É também assim que Descartes será levado a pensar que por ter sido o homem desde criança
governado pelos mais diversos apetites e preceptores, frequentemente contrários uns aos outros,
que deveria ser impossível que seus juízos fossem puros e sólidos como os de alguém que pudesse
ter tido a oportunidade de fazer uso apenas de sua razão desde a hora do nascimento. [ler nota de
rodapé 21, na página 25.]
“​Quanto às opiniões que até então eu aceitara, o melhor que
podia fazer era suprimi-las de uma vez por todas, a fim de
substituí-las depois, ou por outras melhores, ou então pelas
mesmas, quando eu as tivesse ajustado ao nível da razão.”
[alegoria da cesta de maçã, se quiser, nota de rodapé 23,
página 26.]

“Nunca meu propósito foi mais do que procurar reformar


meus próprios pensamentos e construir um terreno que é
todo meu.
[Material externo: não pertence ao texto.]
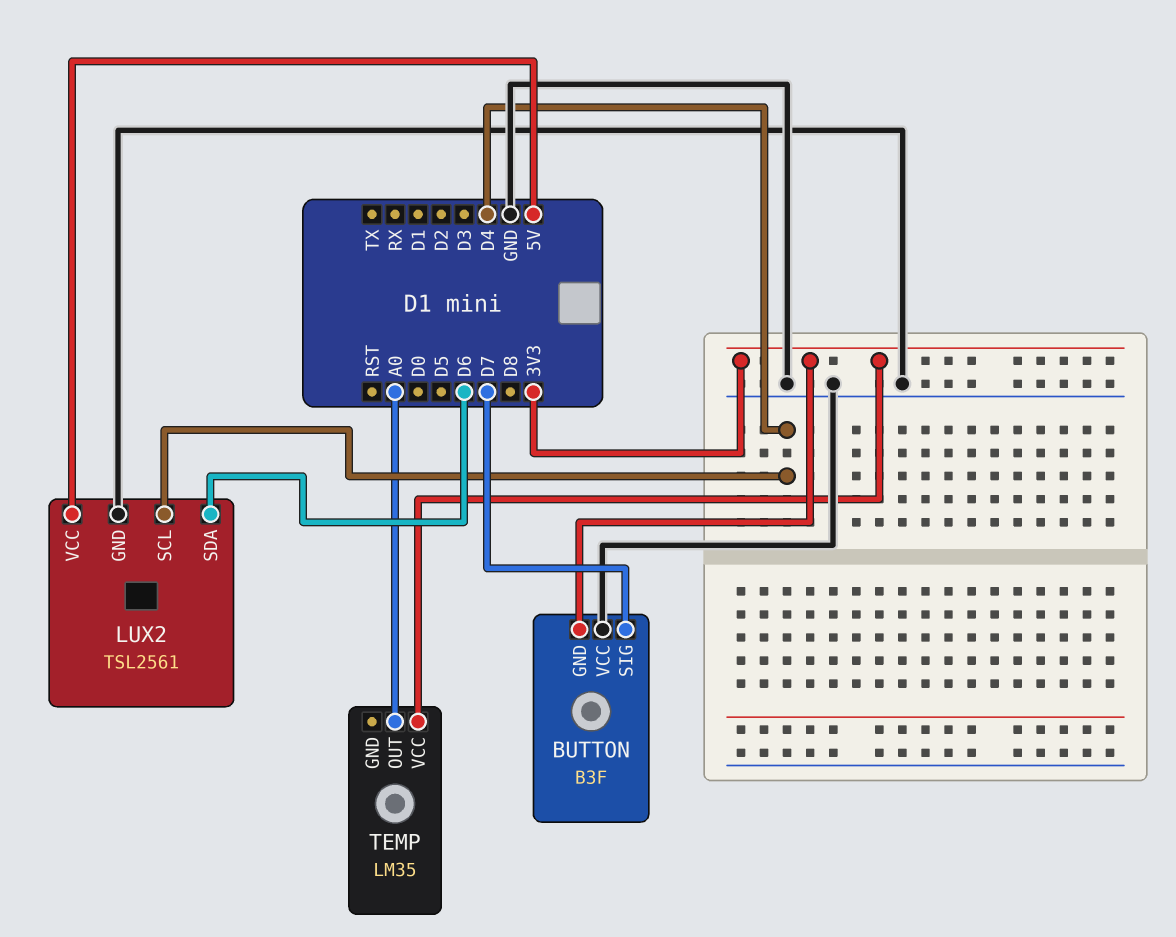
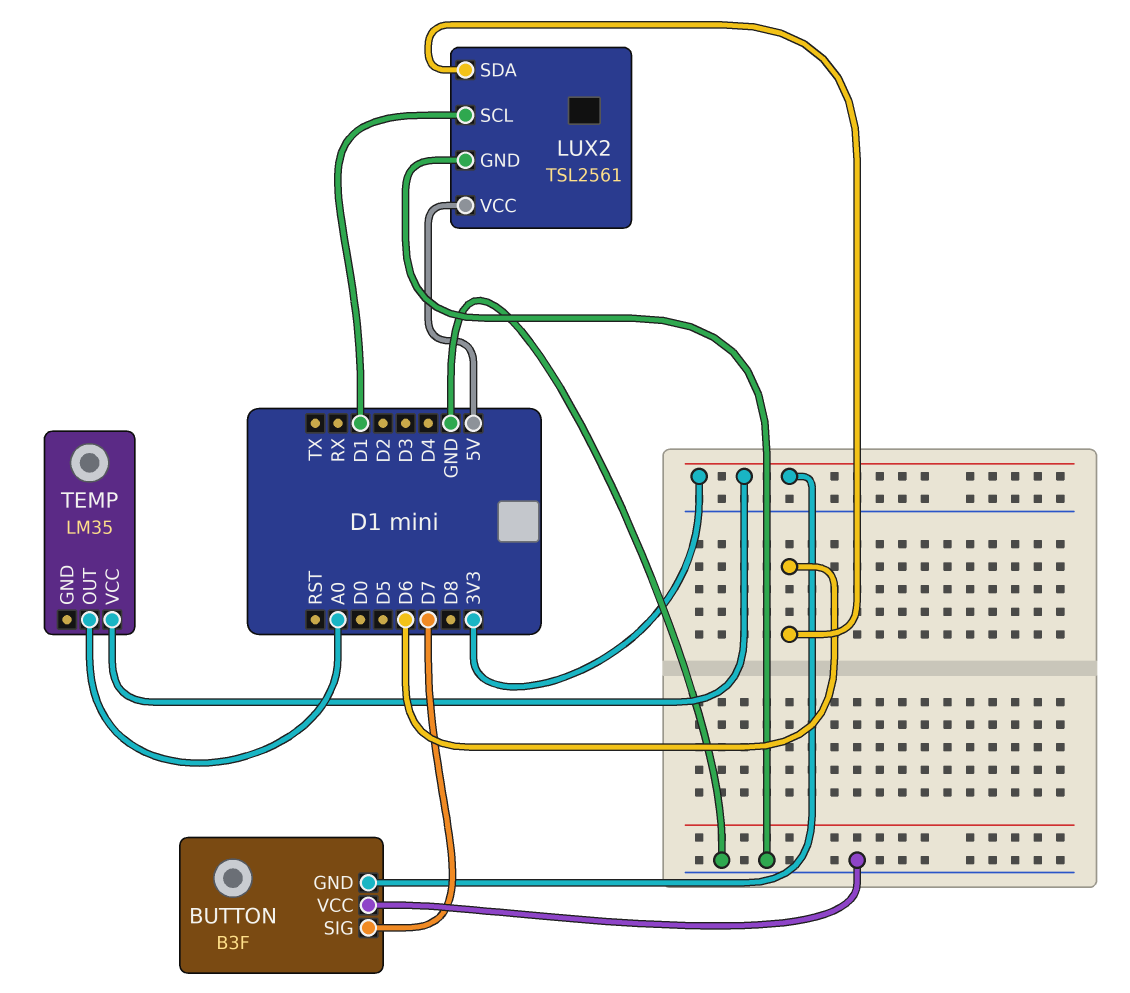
LUX2 pin SCL: D4 -> D1

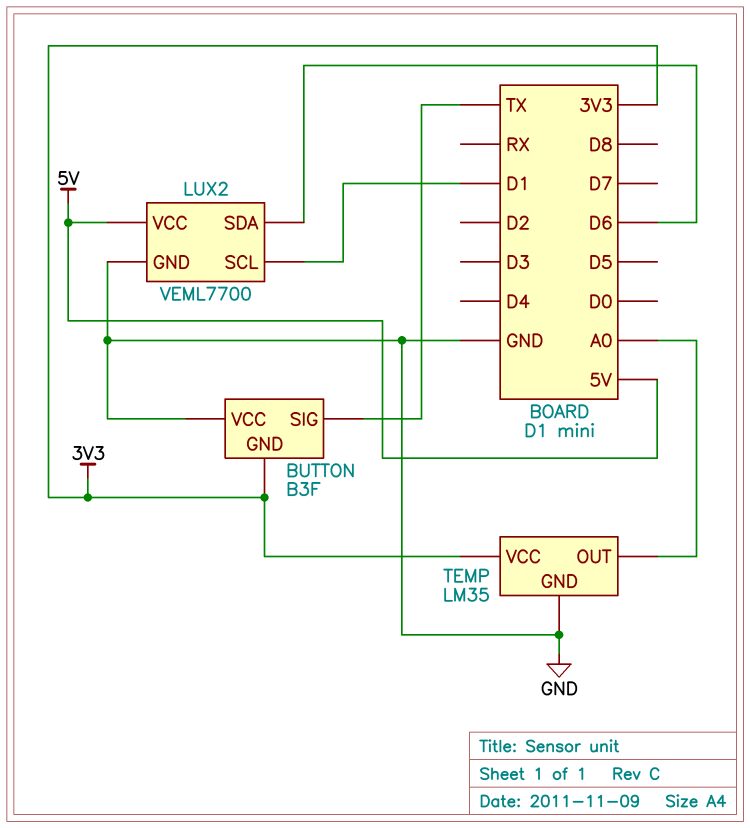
BUTTON pin SIG: D7 -> TX
LUX2: TSL2561 -> VEML7700
TEMP pin GND: none -> GND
E se, tendo minha obra me agradado bastante,
mostro-vos aqui o seu modelo, isto não quer dizer que
queria aconselhar alguém a imitá-la.”
Foi compreendo as vantagens da lógica, da álgebra e da análise dos geômetras e, isentando-se de
seus defeitos, que Descartes norteou o método que estava por desenvolver.
Quatro são os preceitos que Descartes tirará, a exemplo, da lógica, a fim de levá-los a cabo com
firmeza e ininterrupta atenção.
1) Nunca aceitar coisa alguma como verdadeira sem que a conhecesse evidentemente como
tal. Ou seja, não incluir aos juízos nada além daquilo que se apresentasse de tal maneira
clara e distinta que não fosse possível de ser colocado em dúvida;
2) Dividir cada uma das dificuldades examinadas em tantas parcelas quantas fossem possíveis
e necessárias para melhor resolvê-las
3) Conduzir por ordem os pensamentos, começando pelos objetos mais simples e mais fáceis
de conhecer, para pouco a pouco subir até o conhecimento dos mais compostos
4) Fazer em tudo enumerações tão completas e revisões tão gerais que fosse seguro saber que
nada foi omitido.

Das longas cadeias de razões, tão simples e fáceis (pela boca de Descartes) que os geômetras
serviam-se para chegar às suas mais difíceis demonstrações, Descartes fora levado a pensar que
todas as coisas passíveis de conhecimento ao homem deviam poder ser encadeadas da mesma
maneira, com a condição de que nos abstêssemos de aceitar como verdadeira alguma coisa que não
o fosse e de observar sempre a ordem necessária para deduzir umas das outras. De forma que não
haveria nenhuma coisa tão afastada de outra que não pudesse nos conduzir por fim a ela, nem
tampouco algo tão escondido que nos inviabilizasse de descobrir.